S. 285: »Ale« – nicht schäumendes englisches Bitterbier.

»Embankment« – Steinmauern, gepflasterte Straßen und Promenaden beidseits der Themse in London. Das E. auf dem nördlichen Themse-Ufer heißt Victoria E. dasjenige auf dem südlichen ist das Albert E.

S. 287: »Hektor und Achill« – bei Homer besiegt der Held Achill den tapferen Hektor und schleift ihn an den Fersen um die Festung Troja.

»Meuterei« – gemeint ist die große Mutiny, die Meuterei der Hindu- und Muslim-Einheiten in der angloindischen Armee 1857, der sogenannte Sepoy-Aufstand: Die Armee hatte neue Karabinermunition eingeführt, wobei die Kartuschen mit den Zähnen aufzureißen waren; da die Kartuschen mit einer Mischung aus Rinder- und Schweinefett eingeschmiert waren, gelang es auf diese geniale Weise der Armeeleitung, gleichzeitig die Hindusoldaten (durch Rinderfett) und die Muslimsoldaten (durch Schweinefett) in ihren religiösen Tabus zu verletzen, eine Meisterleistung sacheffizienter Verwaltungsarbeit, die folgerichtig zum Aufstand führte.

S. 288: »fahrender Ritter« – der letzte ihrer Art wurde auch der berühmteste: Don Quijote aus der Mancha, gedichtet von Miguel Cervantes Saavedra.

S. 289: »Schwarzer Fluß« – auch eine Übersetzung des »Black River« in ein »Rio Negro« hülfe beim Versuch der Lokalisierung dieses imaginierten Brasilienfeldzugs nicht weiter.

»Burma« – oder Birma heißt heute amtlich Myanma, was früher nur ein Teil des amtlichen Namens »Pyi-Daung-Su Socialist Thammada Myanma Naingng-an-Daw« war.
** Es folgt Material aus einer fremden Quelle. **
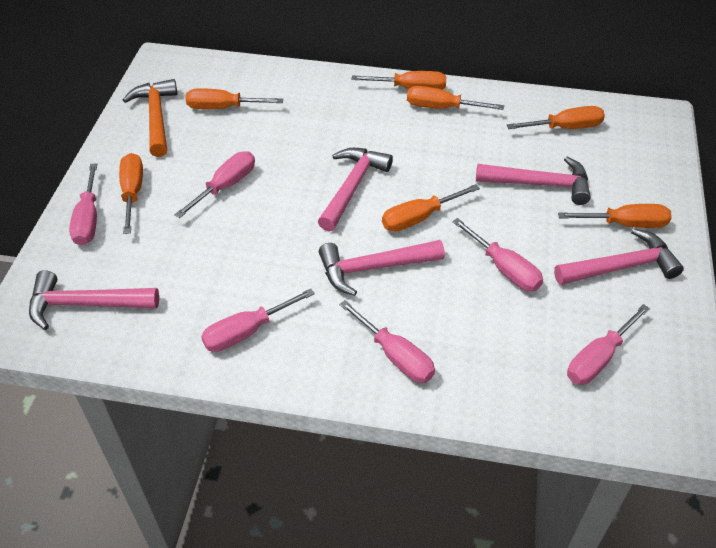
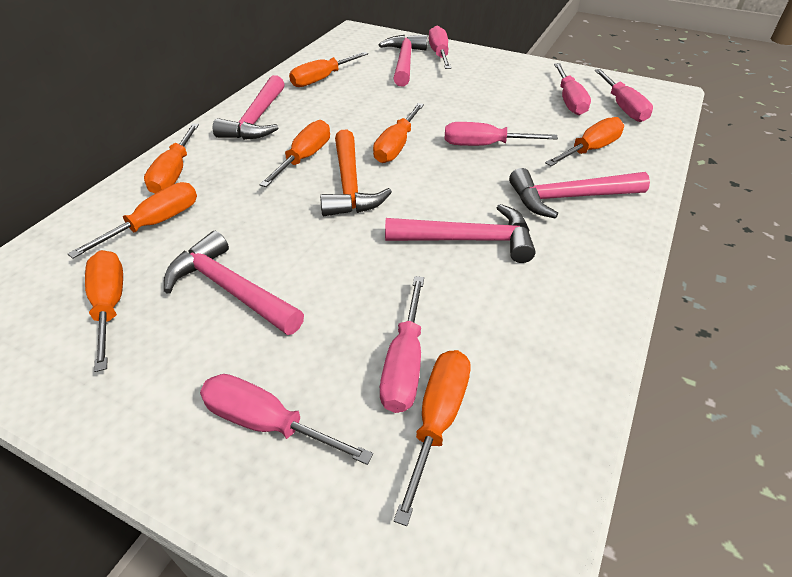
orange screwdriver: 7 -> 8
S. 284: »Lincolnshire Fens« – große Marschlandschaft in Ostengland, die sich durch verschiedene Grafschaften bis an die Nordseeküste erstreckt. Die Gegend war ursprünglich Sumpfland, doch begannen bereits die Römer mit der Trockenlegung, so daß sie längst als Kulturland genutzt wird (vgl. auch die Aufanischen Matronen, das Hohe Venn und La Haute Fagne).

S. 303: »Philanthrop« – im älteren Sprachgebrauch ein praktizierender Menschenfreund, der z. B. als Zivilist freiwillig an die Front reiste, um dort den Verwundeten zu helfen o. a.

S. 305: »Bauern« – gemeint sind hier die des Schachspiels.

S. 309: »Brandy« – Frankreich ist es im sogenannten Versailler Frieden u. a. gelungen, durchzusetzen, daß nur noch Weinbrände aus der Gegend von Cognac den Namen Cognac tragen dürfen.

 

DIE DREI WERKZEUGE DES TODES

The Three Tools of Death

S. 310: »Sunny Jim« – 1902 in den USA ins Leben gerufenes und 1903 in England eingeführtes Reklamemännchen für Force Frühstücksflocken. Äußerst beliebte Persönlichkeit mit weißgepudertem Zopf, rotem Frack, hohen Eckenkragen, Querbinder und Monokel.

»Mr. Pickwick« – Samuel Pickwick, der naive quijotische Held der Nachgelassenen Aufzeichnungen des Pickwick-Clubs von Charles Dickens (1836/37 erschienen).

»lautes Gelächter« – in Klammern stehende Bemerkung in Parlamentsprotokollen, wenn einer der politischen Redner dem Haus Anlaß zur Heiterkeit geboten hat.

S. 312: »Baronet« – in England von James I. 1611 eingeführter niedrigster Adelsrang.

S. 315: »et ne nos inducas in tentationem«, – lat. = und führe uns nicht in Versuchung (aus dem Vaterunser).